Marie-Hélène Massot, socio-économiste, directrice adjointe au Laboratoire ville, mobilité, transport, UMR Université Paris-Est Marne-la-Vallée/École des ponts ParisTech/Ifsttar, affirme que la contrainte énergétique est maitrisable sans nécessairement réduire la mobilité des personnes.

Quels sont les enjeux de la transition énergétique en termes de mobilité ?

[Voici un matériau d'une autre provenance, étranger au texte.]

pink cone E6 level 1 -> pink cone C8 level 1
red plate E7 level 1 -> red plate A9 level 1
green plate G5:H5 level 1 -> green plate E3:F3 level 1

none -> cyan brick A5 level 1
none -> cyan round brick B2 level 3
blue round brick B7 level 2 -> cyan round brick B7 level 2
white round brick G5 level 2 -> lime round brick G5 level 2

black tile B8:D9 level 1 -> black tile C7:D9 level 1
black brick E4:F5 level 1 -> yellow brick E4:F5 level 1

Marie-Hélène Massot : Il s’agit avant tout de réduire la dépendance écrasante des transports au pétrole, dont le prix restera à la hausse. Leur part relative dans la consommation finale de pétrole en France a plus que doublé depuis 1973 alors que les émissions de CO2 du secteur sont quasi stables malgré l’accroissement du parc automobile : poussés par les normes, les constructeurs adaptent les moteurs thermiques. Au-delà, les solutions alternatives au pétrole existent (biocarburants de seconde génération, voitures ou 2 et 3 roues électriques) même si elles restent coûteuses ou à développer. La réduction de la vulnérabilité énergétique est l’Enjeu du secteur des transports.

Qu’entendez-vous par « vulnérabilité énergétique » ?

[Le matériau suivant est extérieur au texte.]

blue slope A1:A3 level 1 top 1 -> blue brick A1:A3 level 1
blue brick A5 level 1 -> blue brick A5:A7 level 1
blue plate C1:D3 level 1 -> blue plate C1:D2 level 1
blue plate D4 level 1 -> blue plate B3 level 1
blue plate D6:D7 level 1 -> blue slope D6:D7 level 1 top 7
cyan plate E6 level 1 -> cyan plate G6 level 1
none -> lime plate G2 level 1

M.-H. M. : C’est la vulnérabilité des ménages qui dépendent de la voiture, donc du pétrole, notamment pour rejoindre leur lieu de travail. Face à un budget transport qui ne cesse d’augmenter, certains en sont réduits à ne plus se chauffer pour ne pas perdre leur emploi, d’autres à ne plus se déplacer. Les ménages à bas revenus et vivant dans les espaces peu denses sont les plus touchés. Du fait de l’étalement urbain, environ 65 % des distances parcourues au quotidien le sont dans les périphéries des pôles urbains, majoritairement en voiture. Et ces flux augmentent fortement. Les politiques publiques de transport concernent surtout centre-ville et banlieues.

Cette vulnérabilité est-elle prise en compte ?

M.-H. M. : Très peu ou mal, car elle est mal connue. De plus une norme de mobilité locale est très difficile à définir. Or, comme la loi a défini un droit au transport en 1982, il faudrait pouvoir évaluer le droit à la mobilité car il conditionne le droit au logement, au travail, à la santé… Nous y travaillons avec l’Observatoire national de la précarité énergétique, créé en 2011 et avec Transdev pour imaginer des solutions. Elles sont nombreuses (vélos en libre-service, services d’autostop, autopartage, covoiturage, etc.) souvent portées par des associations. Pour autant aucune n’est en mesure de concurrencer la voiture individuelle, système de mobilité le plus flexible pour une majorité de personnes au niveau local.

Quelles seraient les solutions à grande échelle ?

M.-H. M. : Elles sont avant tout politiques et doivent être pensées de façon globale. Cela passe par une fiscalité harmonisée au niveau européen pour favoriser les véhicules les plus propres, associée à des politiques tarifaires solidaires. Il faut cesser de créer de l’étalement urbain en sous-tarifant les transports en commun (à 30 % de leur prix réel en France) ou en créant des liaisons hors de prix par rapport à la demande ;  penser l’aménagement urbain, notamment le logement social, en cohérence avec les transports ; cesser d’idéaliser la ville dense, qui ne s’est réalisée nulle part et ne fait rêver personne.

Y-a-t-il des expérimentations exemplaires ?

M.-H. M. : Oui, basées sur des services de mobilité et la solidarité. A plus grande échelle aussi, comme la ville de Vannes qui a augmenté le service et réduit les coûts en hiérarchisant son réseau de transports en commun et en mutualisant les moyens, par exemple pour faire bénéficier des cars scolaires aux personnes âgées. Les transformations seront lentes mais sont possibles.

Référence : Mobilité urbaine, Territoires et nouveaux biomes, date et Mobilité, une contrainte énergétique exigeante mais surmontable, Revue Tech 216 (numéro spécial Quelle mobilité en 2030 ? ), 2012.